Since SchedulerLightWeightCronTest starts sixth from last and takes 30s, I think it's likely that the last few finishing tests all finish within a few seconds of each other.
As soon as we use @group #slow for more than 8 tests, one of them won't start until another has, and then you're back to square one, we even considered @group #really_slow in core for that but didn't go that far yet. So if we tagged SchedulerTestLegacyHooks as #slow it might save 10-30s still, but it starts to get towards diminishing returns at this point.
So for me this is showing that we can get good pipeline runtimes with 8 concurrency, but it will probably require manual tweaking for projects with several long-running tests and more than 8 tests in total.
Next thing is to see if 📌 Deprecate TestDiscovery test file scanning, use PHPUnit API instead Active gets us the same or better results with less manual tweaking.
Explicitly marking this with PP-1 on that issue, I think it could make things worse for some projects if we make the switch before that lands. But once it lands, hopefully we can make everything a bit more efficient.

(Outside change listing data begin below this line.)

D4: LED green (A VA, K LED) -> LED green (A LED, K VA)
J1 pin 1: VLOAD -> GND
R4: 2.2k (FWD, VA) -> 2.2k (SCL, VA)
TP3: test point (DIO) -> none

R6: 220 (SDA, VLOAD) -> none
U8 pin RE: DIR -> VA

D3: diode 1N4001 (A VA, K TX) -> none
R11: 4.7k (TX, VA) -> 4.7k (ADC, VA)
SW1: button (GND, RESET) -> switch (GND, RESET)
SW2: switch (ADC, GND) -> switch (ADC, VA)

- 🇬🇧United Kingdom jonathan1055
Six tests have
@group #slow
and we have_CONCURRENCY_THREADS: 8
. So shall I mark those two you identified (LegacyHooks and Multilingual) with #slow, to make sure that they get run by the last two threads, and don't get picked together? Or is the tactic to always have more concurrency than #slow tests? I will try it anyway, to see what that shows us.By the way, is there any way to widen the summatry output? The test classes are truncated at 60 chars in the sumary and three of them show as identical
Drupal\Tests\scheduler_rules_integration\Functional\Schedule
, and two asDrupal\Tests\scheduler\FunctionalJavascript\SchedulerJavascr
I was just doing a little bit of data collection and analysis, fiding average runtimes per test, but cannot programatically get one-to-one numbers when the test classes are not shown as distinct. - 🇬🇧United Kingdom catch
Or is the tactic to always have more concurrency than #slow tests? I will try it anyway, to see what that shows us.
Exactly the same number is fine, so if the 8 slowest tests are all tagged that's great - as soon as one finishes, a process if freed up for a faster test to start.

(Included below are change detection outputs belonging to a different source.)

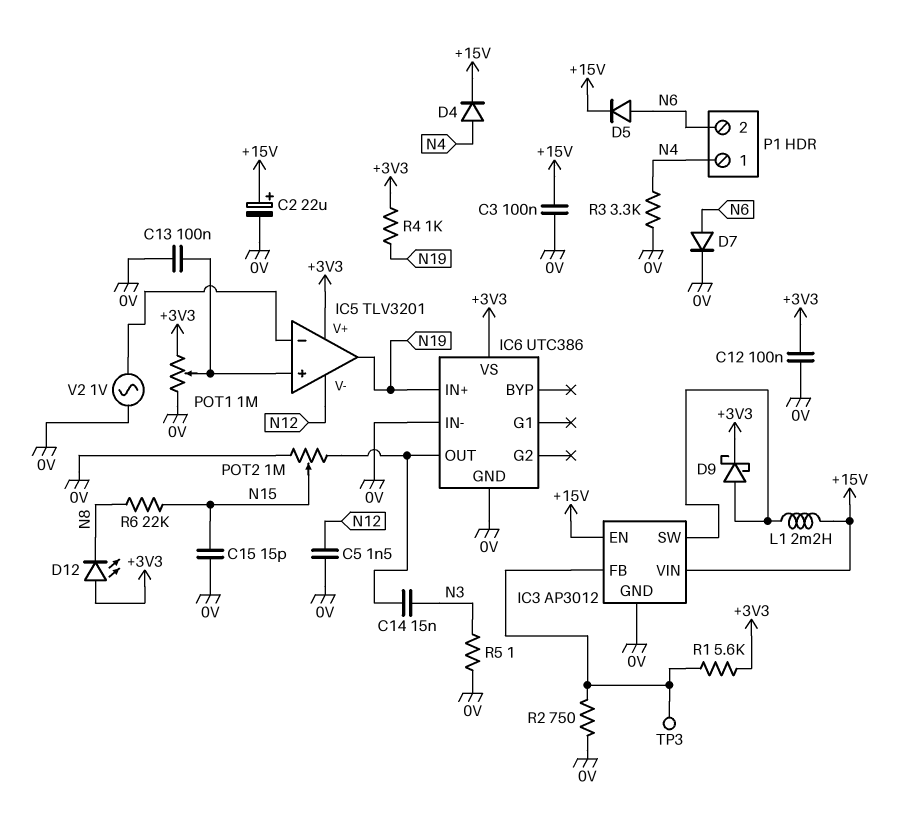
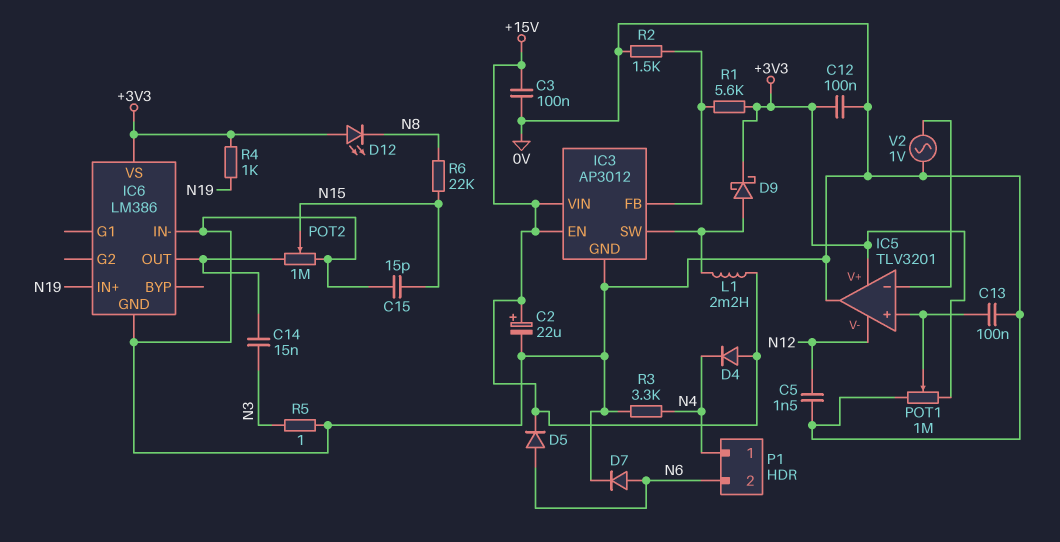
D4: diode (A N4, K +15V) -> diode (A +15V, K N4)
IC5 pin out: N19 -> 0V
IC6: UTC386 -> LM386
R2: 750 (0V, IC3/FB) -> 1.5k (0V, IC3/FB)
TP3: test point (IC3/FB) -> none

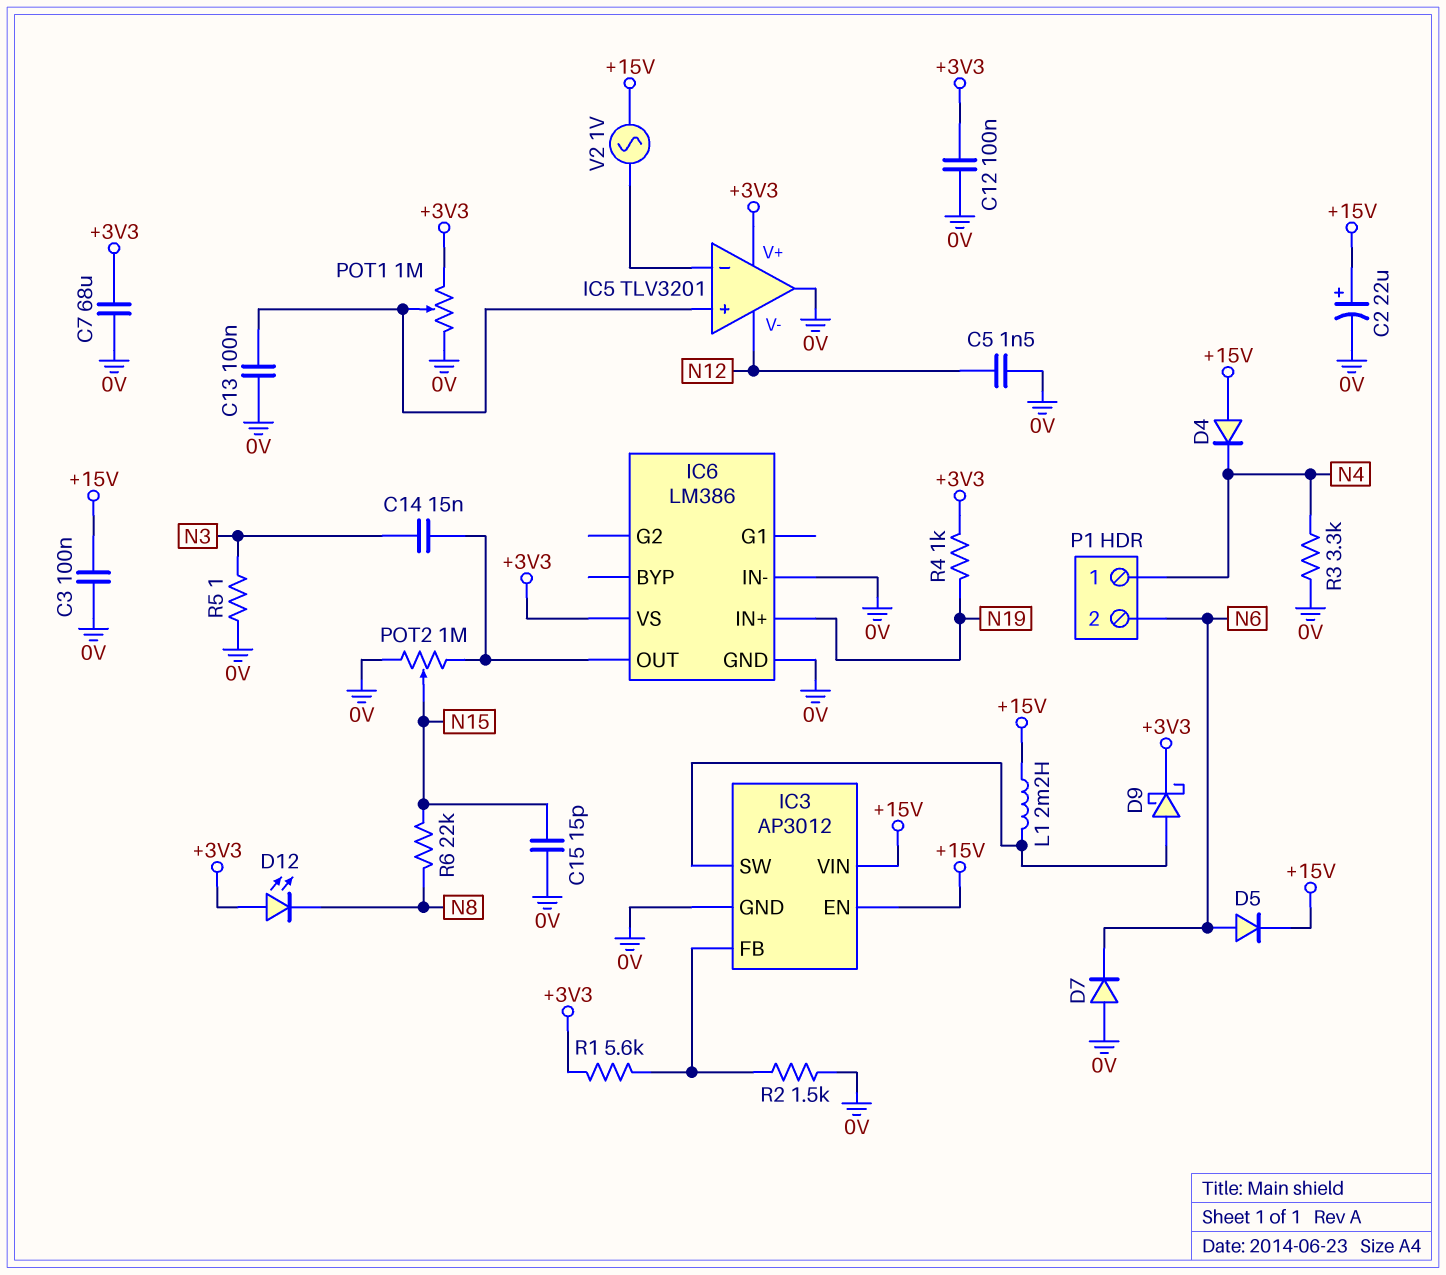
C7: none -> 68uF (+3V3, 0V)
D7: diode (A N6, K 0V) -> diode (A 0V, K N6)
V2: AC 1V (0V, IC5/in-) -> AC 1V (+15V, IC5/in-)

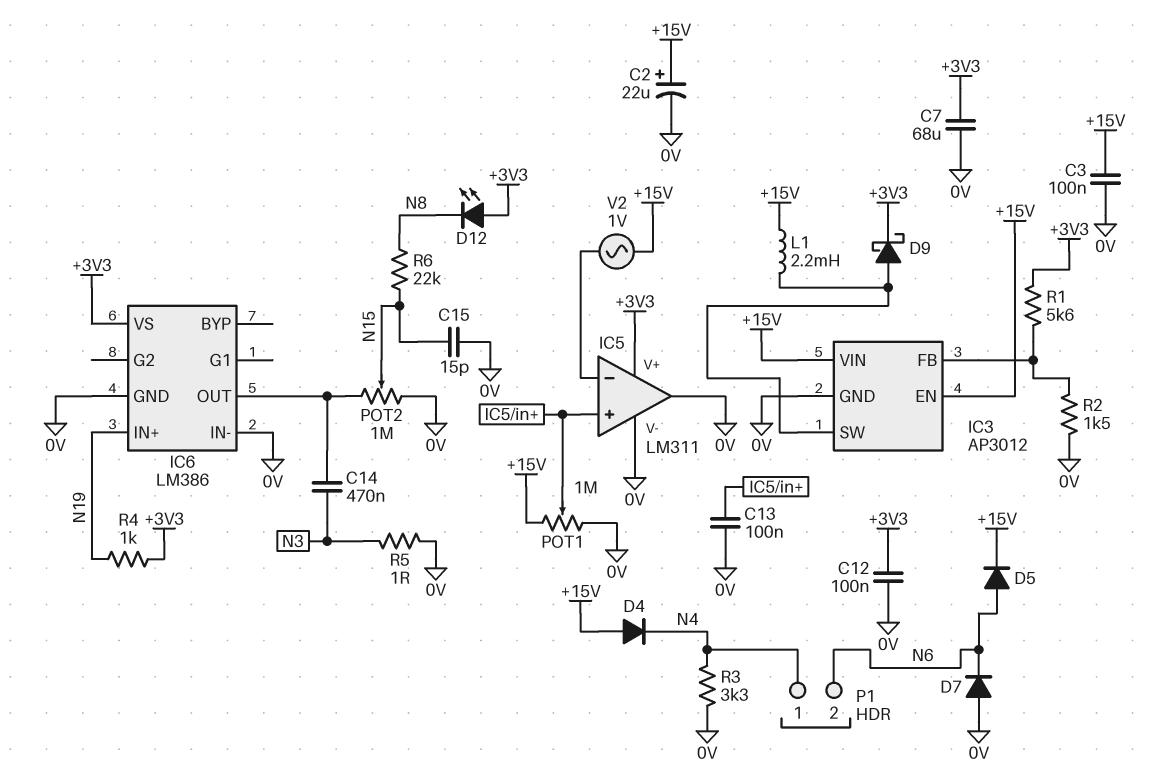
C5: 1.5nF (0V, N12) -> none
C14: 15nF (IC6/OUT, N3) -> 470nF (IC6/OUT, N3)
IC5: TLV3201 -> LM311
IC5 pin V-: N12 -> 0V
POT1: 1M (+3V3, 0V, wiper IC5/in+) -> 1M (+15V, 0V, wiper IC5/in+)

Once you get to 9 @group #slow tests with 8 concurrency, the risk is that the 9th slow test is the slowest one - say a test that takes 5 minutes, and it's been displaced by a test that takes 45s that runs first, now the test run is going to be at least 5m 45s. If the 9th test takes 90 seconds, then it'd be 90s + 45s which is usually fine, but this is where it gets into diminishing returns very quickly. Unfortunately speaking from experience here...
So it's best to tag the minimum number of tests as @group #slow to avoid overhangs, and let ordering (improved by the discovery MR) take care of the rest. It may be the case with scheduler that the ideal minimum number of tests to tag is exactly 8 :) at least until the discovery MR lands and changes things again.
- 🇬🇧United Kingdom catch
By the way, is there any way to widen the summatry output? T
I think something like this just landed in 11.2, iirc it truncates from the right instead of the left, or something like that now,so next minor might pick that up already.
- 🇬🇧United Kingdom jonathan1055
Here are the visual results from the sets of tests when we started with 4 #slow, then added the 5th and the 6th. "Total minutes" is the combined time of all tests, which is obviously much larger than the elapsed time, but I just added that for interest.
I have not done any more test runs with the two (7th and 8th) you mentioned in comment 23. There is some variation in the positions. The javascript and rules integration tests seem to have the most variability, looking the colours.
- 🇬🇧United Kingdom catch
📌 Deprecate TestDiscovery test file scanning, use PHPUnit API instead Active is in 11.2 now, so while this can't be committed yet, I think it would be possible to test scheduler without @group #slow and see how it gets on with next minor, ideally both with and without the change here. if it's neutral or better, then this might be ready to go (with concurrency of 6 or 8, probably not 4) when 11.2.0 is tagged.